Ces femmes emprisonnées se caractérisent par leur grande vulnérabilité liée souvent à des parcours de vie chaotiques. « 85 % des femmes incarcérées ont été victimes de violences sexistes et sexuelles en tant que mineures et, ou en tant que majeures, davantage que les hommes incarcérés », analyse Catherine Ménabé, maître de conférences habilitée à diriger des recherches à l’Université de Lorraine, lors d'une table ronde sur l'incarcération des femmes, à l'occasion d'un colloque organisé par les étudiants du master 2 Justice, procès et procédures de l’Université Paris II-Panthéon Assas, mercredi 26 mars.
Céline
Clément-Petremann, directrice conseil chez Vae Solis Communication et autrice
de La prison vue de l’intérieur : regards et parole de ceux qui travaillent
derrière les murs (2007, Albin Michel) se souvient des « regards vides des femmes aux parcours de vie que vous ne souhaiterez
pas à votre pire ennemi », au centre pénitentiaire pour femmes de Rennes où
elles purgent de longues peines. Dans cet établissement tenu longtemps par des
religieuses, elles apprennent notamment à cuisiner des pommes de terre pour
retrouver des gestes du quotidien.
Disparités
géographiques
Bien
que certaines soient condamnées à de nombreux mois derrière les barreaux, les
femmes restent moins longtemps en prison que les hommes. « Les femmes résistent au
crime », clamait le juriste Robert Cario. En effet, le traitement
judiciaire différencié dirige les femmes vers davantage d’aménagements de
peine, et elles se retrouvent donc nécessairement moins en prison.
Résultat, on compte
aujourd’hui près de 2 380 détenues pour 80 000 détenus. Cette proportion est
relativement stable et n’a « jamais
dépassé les 4 % des détenus depuis les cinquante dernières années »,
indique Bruno Clément-Petremann, directeur du centre
pénitentiaire de Paris-la-Santé.
Un
espoir, face à une population carcérale masculine en surnombre ? Pourtant,
des difficultés subsistent. Le directeur détaille : « Le taux d’occupation féminine est de 115 % contre 130 % chez les hommes. » Un chiffre à nuancer
en fonction des disparités sur le territoire, comme le rappelle la professeure
de droit pénal : « Dans
le sud de la France, les taux d’occupation des prisons pour femmes montent
jusqu’à 213 % à Nîmes et 236 % à Perpignan. »
Peu de femmes
condamnées, peu d’établissements pénitentiaires prêts à les accueillir : seuls
55 établissements le font sur les 190 en France. Les affectations ne
s’effectuent donc pas nécessairement en maintenant les liens familiaux. « La plupart des établissements pour femmes
sont situés dans le Nord de la France. Les femmes, majoritairement des mères de
famille ayant la charge de leurs enfants, se retrouvent loin d’eux. Un
préjudice à la fois pour leur insertion comme leur réinsertion dans la société »,
conclut Catherine Ménabé.
Des traitements réservés aux femmes détenues
Une fois réparties dans l’un des 55 centres pénitentiaires, centres de détention, maisons centrales ou établissements pénitentiaires pour mineures, les femmes constituent des détenues à part entière. De nombreux présupposés pourraient laisser entendre qu’elles seraient moins dangereuses, qu’elles dégraderaient moins leur cellule. Céline Clément-Petremann a elle-même constaté ces femmes « coquettes » qui avaient tenté de faire de leur cellule « un cocon » avec des objets « bien sentis ».

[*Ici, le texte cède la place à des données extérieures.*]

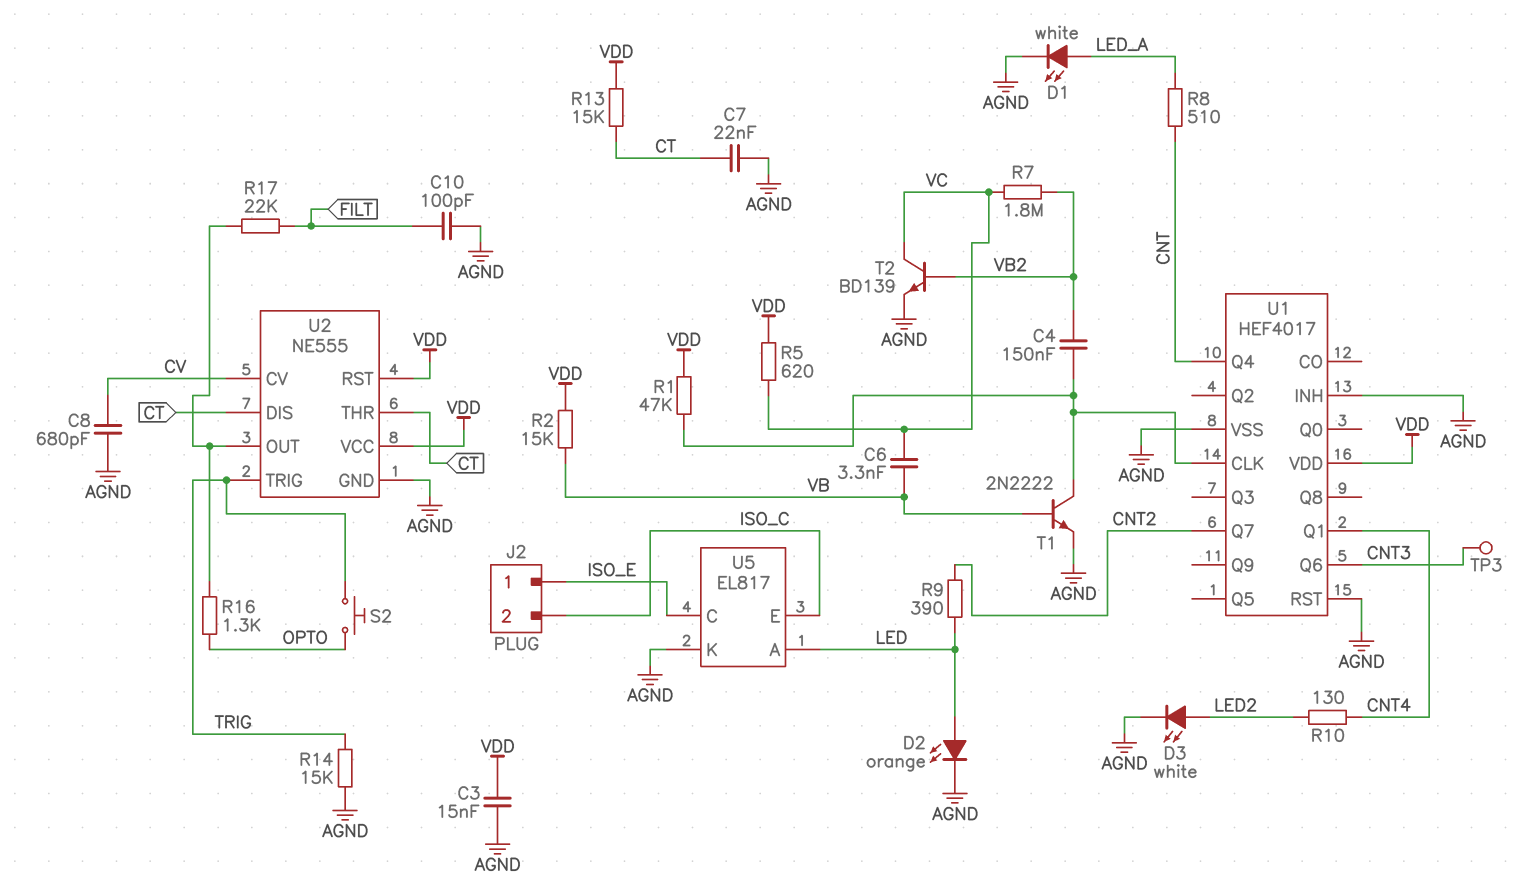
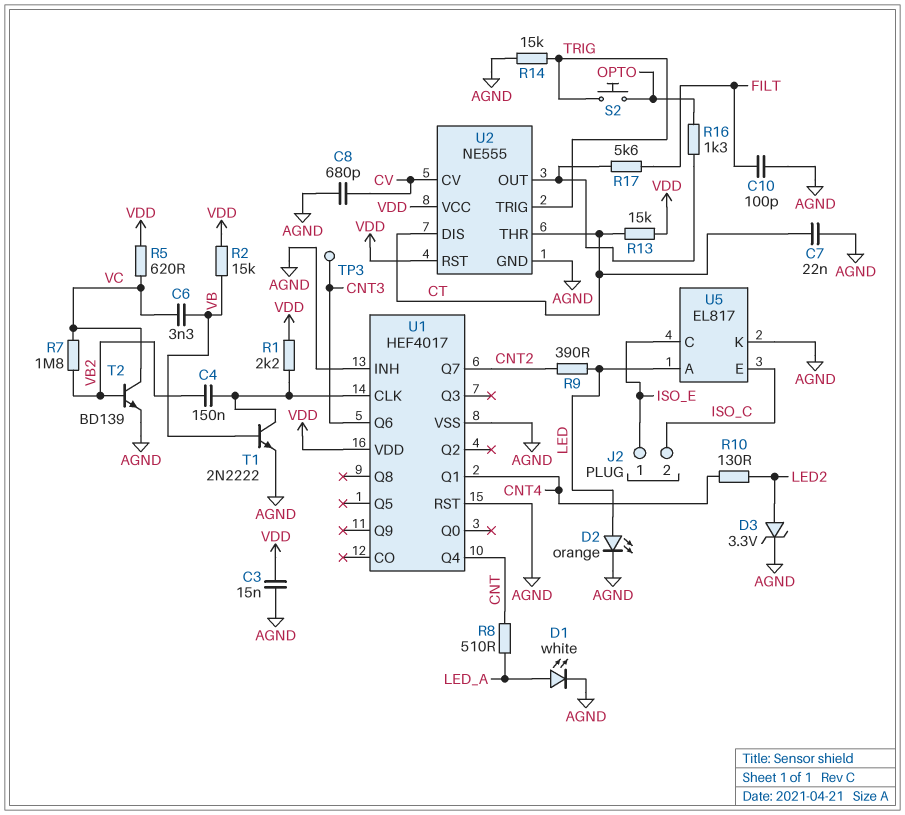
D3: LED white (A LED2, K AGND) -> zener 3.3V (A LED2, K AGND)
R1: 47k (U1/CLK, VDD) -> 2.2k (U1/CLK, VDD)
R17: 22k (FILT, U2/OUT) -> 5.6k (FILT, U2/OUT)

Pour autant, elle se rappelle également les maisons d’arrêts où les femmes devaient purger des plus petites peines ou étaient en détention provisoire, à Fleury-Mérogis et Fresnes : « Ce sont des cris, des femmes agressives entre elles parce qu’elles ont besoin de se faire leur place. » Finalement, la prison fonctionne « comme une micro-société organisée autour du travail, de l’argent, du sexe et de la religion ».
« Tout ce qui fonde la philosophie carcérale depuis 1945 repose sur des
principes qui doivent s’appliquer exactement de la même manière aux hommes et
aux femmes », théorise Bruno Clément-Petremann. Pourtant, face
à des comportements et des vécus spécifiquement féminins, les traitements
réservés aux femmes criminelles diffèrent. Par ailleurs, « il y a bien une spécificité de la prise en charge des femmes qui est
prévue par le législateur. » Tout commence par des locaux séparés et une
surveillance par des agents du même sexe. Alors que côté masculin, de nombreuses
femmes sont des agents pénitentiaires. À la Santé, sur les 380
personnels de surveillance, 175 femmes travaillent au contact de criminels.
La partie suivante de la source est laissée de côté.